Le toreo de proximité

Il convient tout d’abord de faire une distinction entre le concept de tauromachie moderne qui est le cadre de la Corrida telle que nous la connaissons aujourd’hui et qui voit le jour dans la deuxième moitié du XVIIIe siècle et le toreo moderne, c’est-à-dire la dernière évolution importante de l’art de toréer qui commence dans les années 80 du XXe siècle bien qu’elle prenne appui sur des formes antérieures. Bombita déjà toréaient dans la proximité et Villalta se plaçait entre les cornes comme le fit par la suite Procuna.

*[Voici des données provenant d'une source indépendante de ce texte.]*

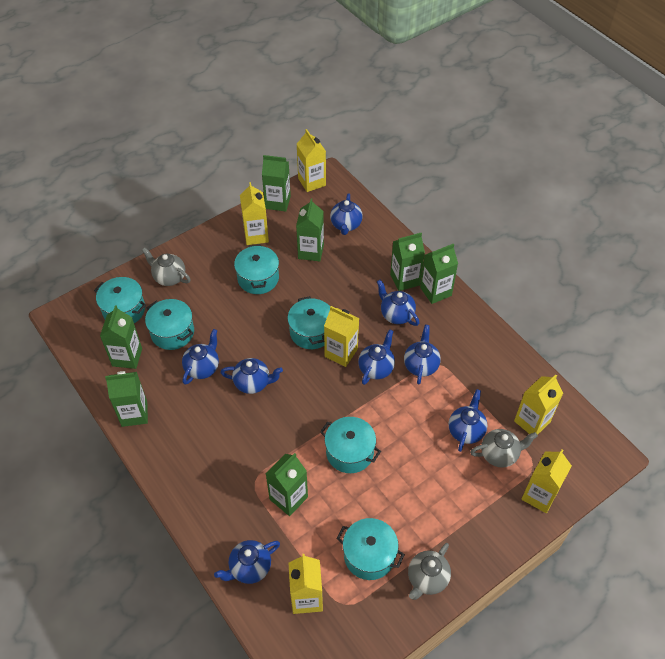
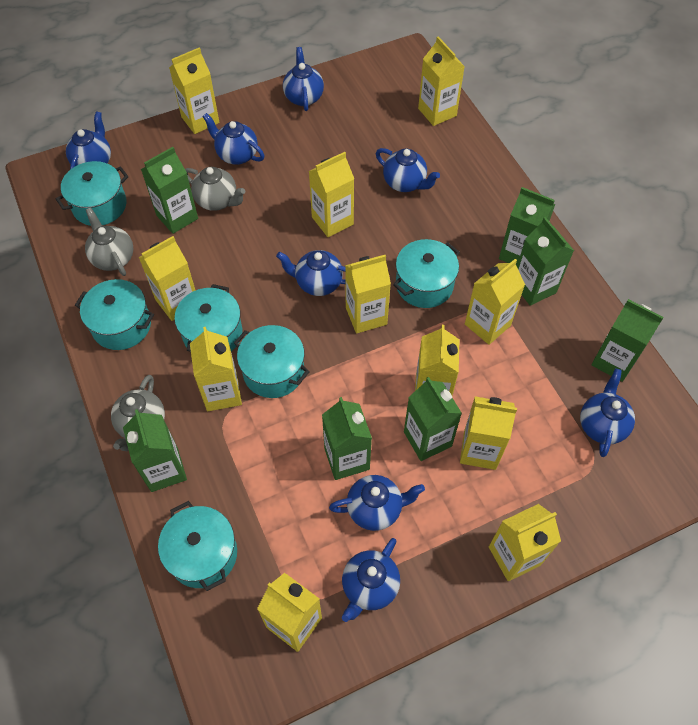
yellow carton: 6 -> 11

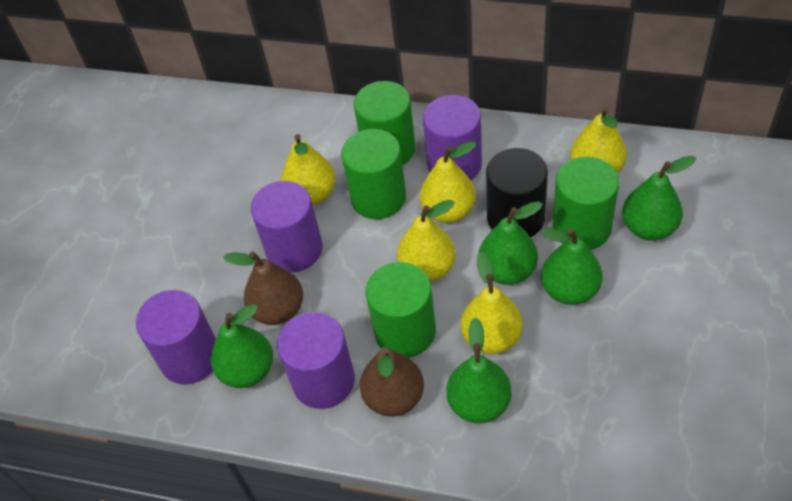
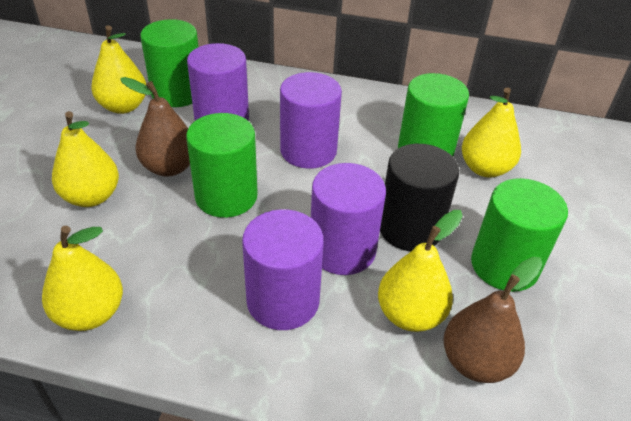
green pear: 5 -> 0

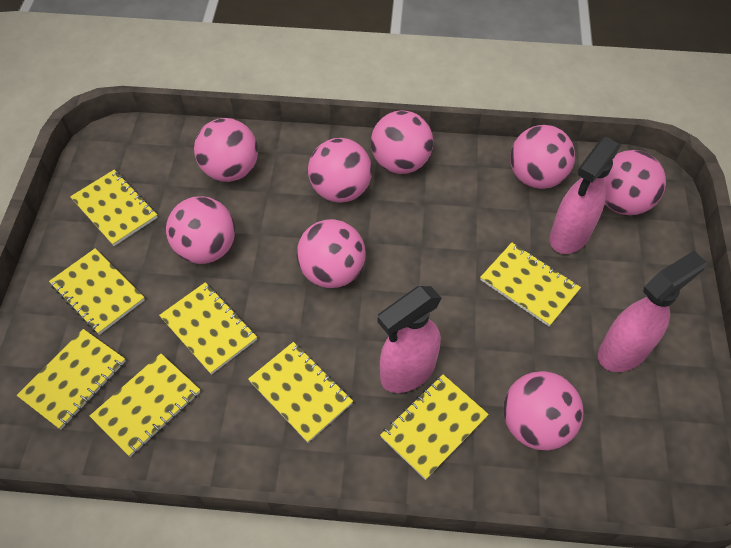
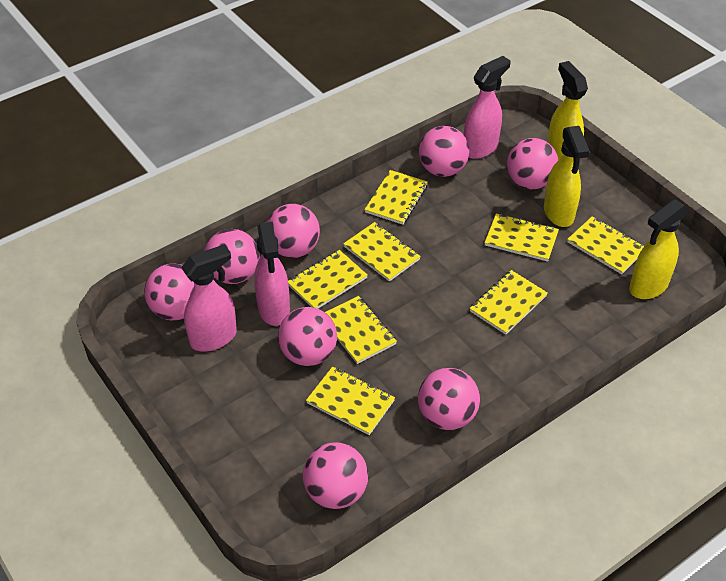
yellow spray bottle: 0 -> 3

Depuis les années 70 et l’apparition d’un toro plus volumineux, donc moins mobile, une nouvelle manière de toréer est apparue, d’abord avec Dámaso González, dont nous nous souviendrons dans ce que nous avons appelé le “tic-tac”, avant de se développer dans les années 90; il s’agit du toreo de proximité, complètement antinomique avec le toreo classique (mais non pour autant dénué d’intérêt), dans lequel le summum est d’appeler le toro de loin. Précisons une fois de plus que, s’ils sont liés, le toreo statique et le toreo de proximité ne sont exactement pas la même chose. Ils se réalisent à des moments différents dans la faena, ce qui induit un passage de la liaison des passes à leur isolement et aussi un rapprochement des cornes.

Cette manière de toréer consiste à donner des passes d’une en une, à la fin de la faena, en réduisant les distances au maximum, en se situant entre les cornes d’un toro complètement à l’arrêt, aplomado, mais qui peut charger de temps en temps si on le laisse respirer. C’est quand l’animal n’est plus capable de courir que cette tauromachie perd tout son sens, la Corrida étant basée, dans son nom même, sur l’idée de course.

A part les passes données d’une en une, la passe circulaire, également appelée bilbaína (la muleta tenue de la main droite et placée de dos) est très pratiquée, ou la circulaire inversée (du côté gauche et de dos, donc de la main droite et terminant par une passe de poitrine), que d’aucuns appellent dosantina, bien que la passe inventée par Manuel Dos Santos n’appartenait pas à ce genre de toreo, l’appel se faisant de loin.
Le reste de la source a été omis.